No Brasil, a break up fee vem se destacando como instrumento de alocação, entre as partes, do risco de não aprovação da operação pelo Conselho Administrativo de Defesa Econômica (“CADE”), contexto em que a obrigação de pagamento da break up fee não está vinculada ao inadimplemento contratual, mas a fato que extrapola a vontade das partes. Foi nesse contexto que, em 2018, a Ultrapar arcou com o pagamento de break up fee no montante de R$280milhões à Petrobrás, na condição de acionista controladora da Liquigás, após o CADE ‘bloquear’ a aquisição da Liquigás pela Ultragaz.

Recentemente, a break up fee voltou a estar em evidência no âmbito da midiática operação de aquisição da Linx pela Stone, na qual foram previstas multas contratuais para ambas as partes, tanto para o caso de desistência do negócio pela Linx – o que visava afastar outros potenciais interessados, como aconteceu com a Totvs – quanto para o caso de a operação ser vedada pelo CADE, hipótese na qual a multa seria paga pela Stone.

Assim, a break up fee ainda é uma ‘novidade’ em nosso mercado de M&A e seu enfrentamento pelo Judiciário ou pelos tribunais arbitrais ainda gera determinadas inseguranças quanto à natureza jurídica em que será enquadrada. Certo é que se trata de um importante instrumento de alocação de riscos e que pode assumir diferentes funções até mesmo dentro de uma única operação, sendo imprescindível que as partes avaliem, caso a caso, a natureza jurídica da break up fee ajustada, de modo a evitar consequências não previstas ou em desacordo com o racional econômico da transação.

¹ Graduada em Direito pela Universidade Federal de Minas Gerais. LLM em Direito Empresarial pelo Ibmec-MG. Advogada no Coimbra, Chaves & Batista Advogados.
² MARTINS-COSTA, Judith. A cláusula break up fee: qualificação perante o direito brasileiro. Revista de
Direito Societário e M&A. Vol. 1. Ano 1. São Paulo: Editora RT, jan-jun 2022. Pag. 5.
³ TARTUCE, Flávio. Manual de Direito Civil. Volume Único. 6ª ed. Revista, atualizada e ampliada. Rio de Janeiro: Forense. 2016. Pag. 472.

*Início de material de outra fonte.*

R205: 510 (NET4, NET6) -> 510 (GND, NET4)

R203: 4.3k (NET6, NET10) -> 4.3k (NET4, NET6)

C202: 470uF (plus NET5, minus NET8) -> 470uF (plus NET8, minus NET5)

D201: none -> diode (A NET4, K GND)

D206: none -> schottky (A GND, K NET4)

4 Código Civil: “Art. 412. O valor da cominação imposta na cláusula penal não pode exceder o da
obrigação principal.”
5 Código Civil: “Art. 413. A penalidade deve ser reduzida equitativamente pelo juiz se a obrigação principal tiver sido cumprida em parte, ou se o montante da penalidade for manifestamente excessivo, tendo-se em vista a natureza e a finalidade do negócio.”

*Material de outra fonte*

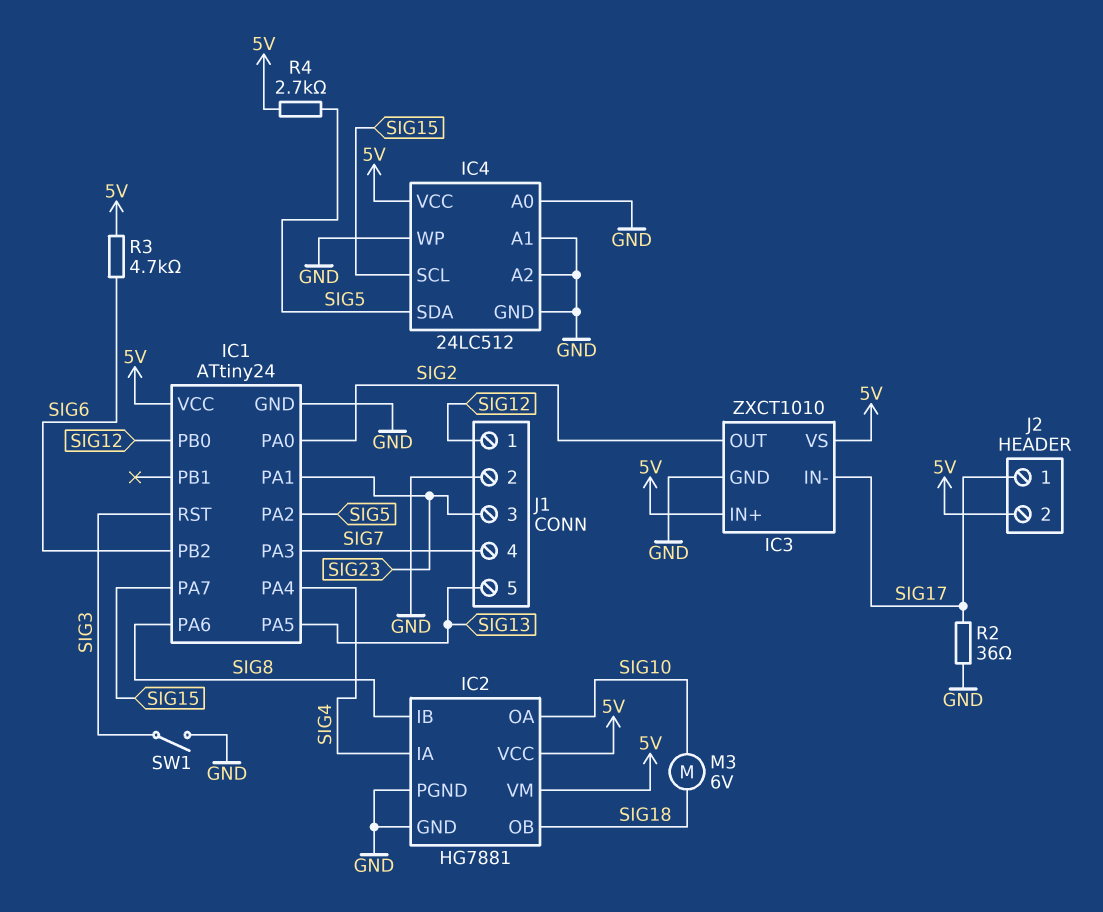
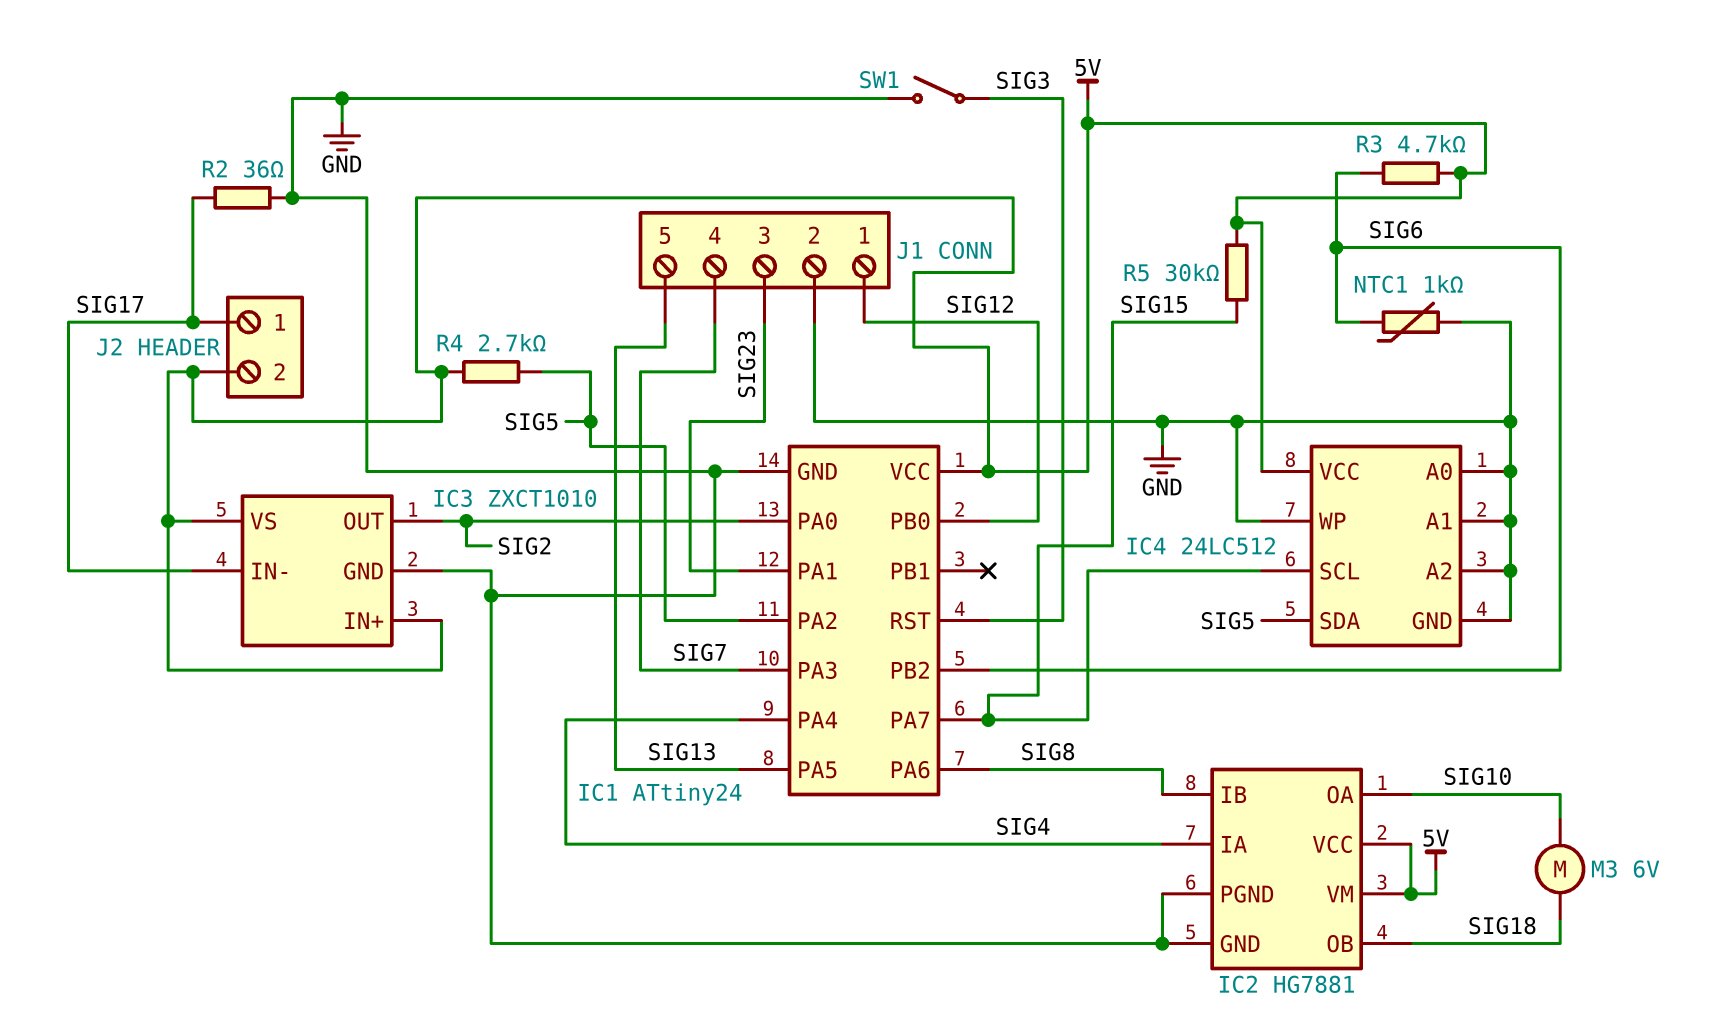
NTC1: none -> 1k (GND, SIG6)
R5: none -> 30k (5V, SIG15)

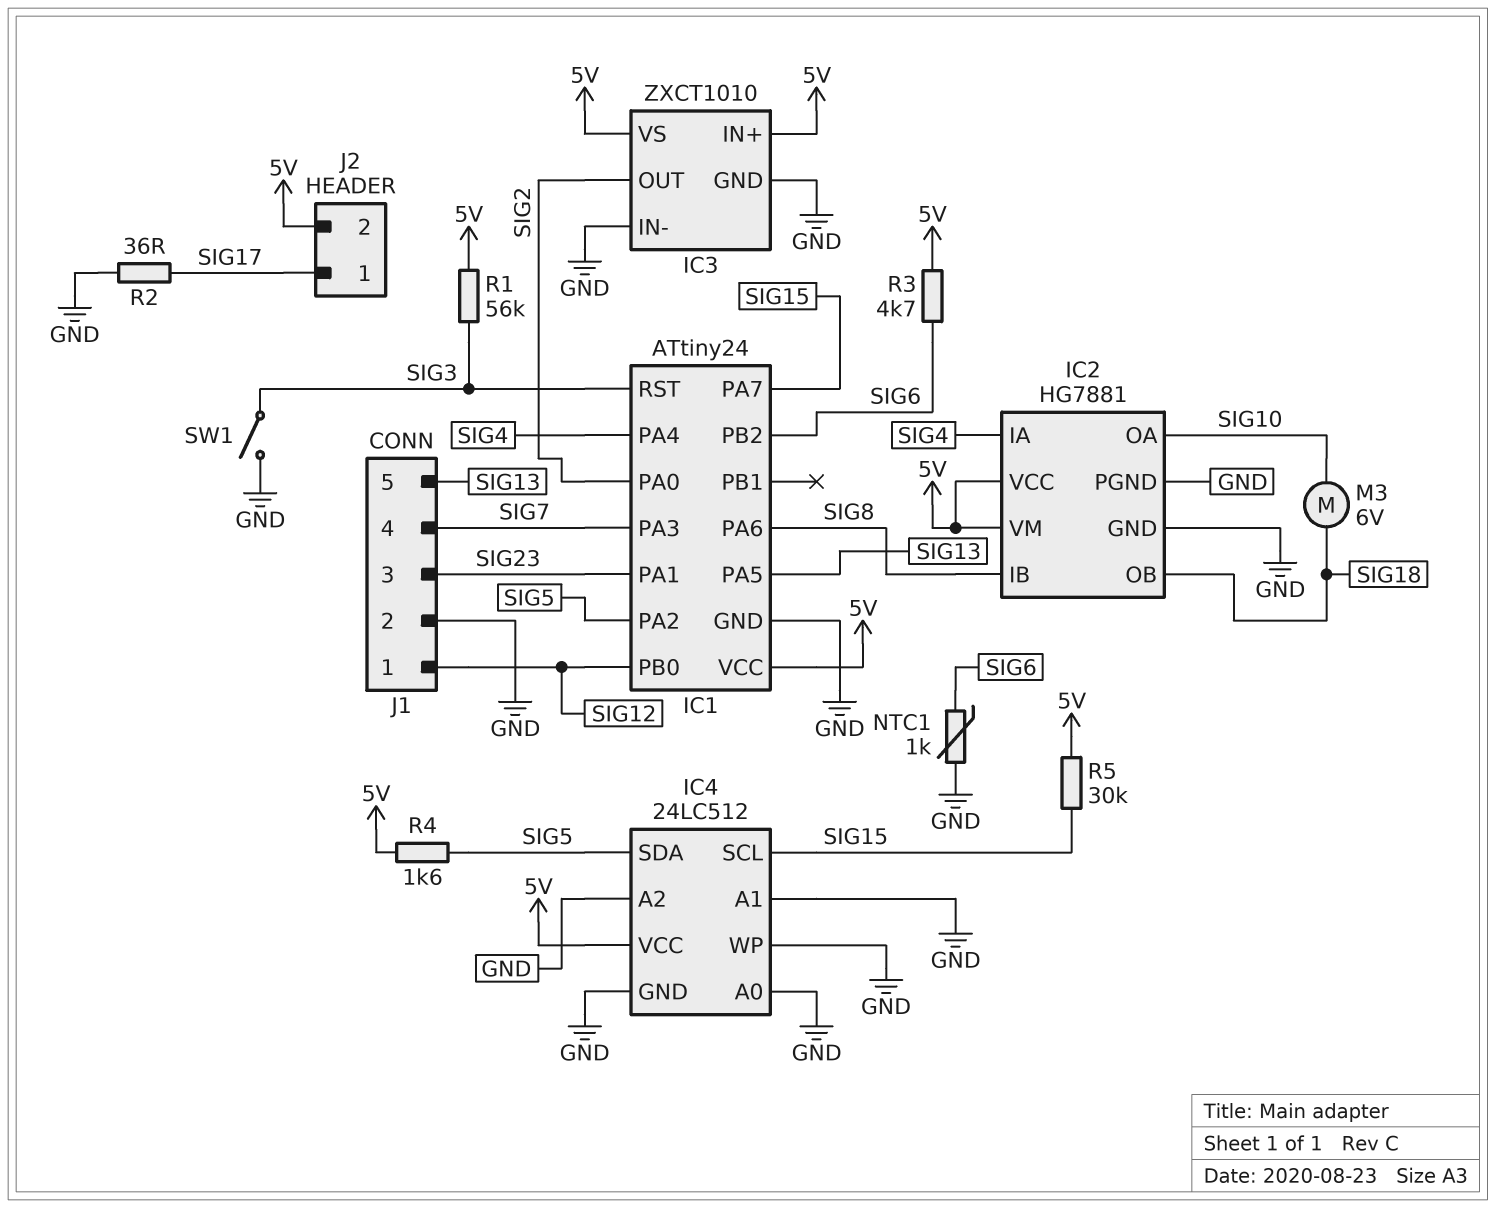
IC3 pin IN-: SIG17 -> GND
R1: none -> 56k (5V, SIG3)
R4: 2.7k (5V, SIG5) -> 1.6k (5V, SIG5)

6 Tribunal de Justiça de São Paulo. Apelação Cível nº 1122798-73.2019.8.26.0100. Relator Des. Mourão Neto. 35ª Câmara de Direito Privado. Julgado em 11 de abril de 2022.
7 MARTINS-COSTA, Judith. A cláusula break up fee: qualificação perante o direito brasileiro. Revista de Direito Societário e M&A. Vol. 1. Ano 1. São Paulo: Editora RT, jan-jun 2022. Pag. 7.
8 COMPARATO, Fábio Konder. Obrigações de meio, de resultado e de garantia: contratos mercantis e outros temas. São Paulo: Revista dos Tribunais, 2011.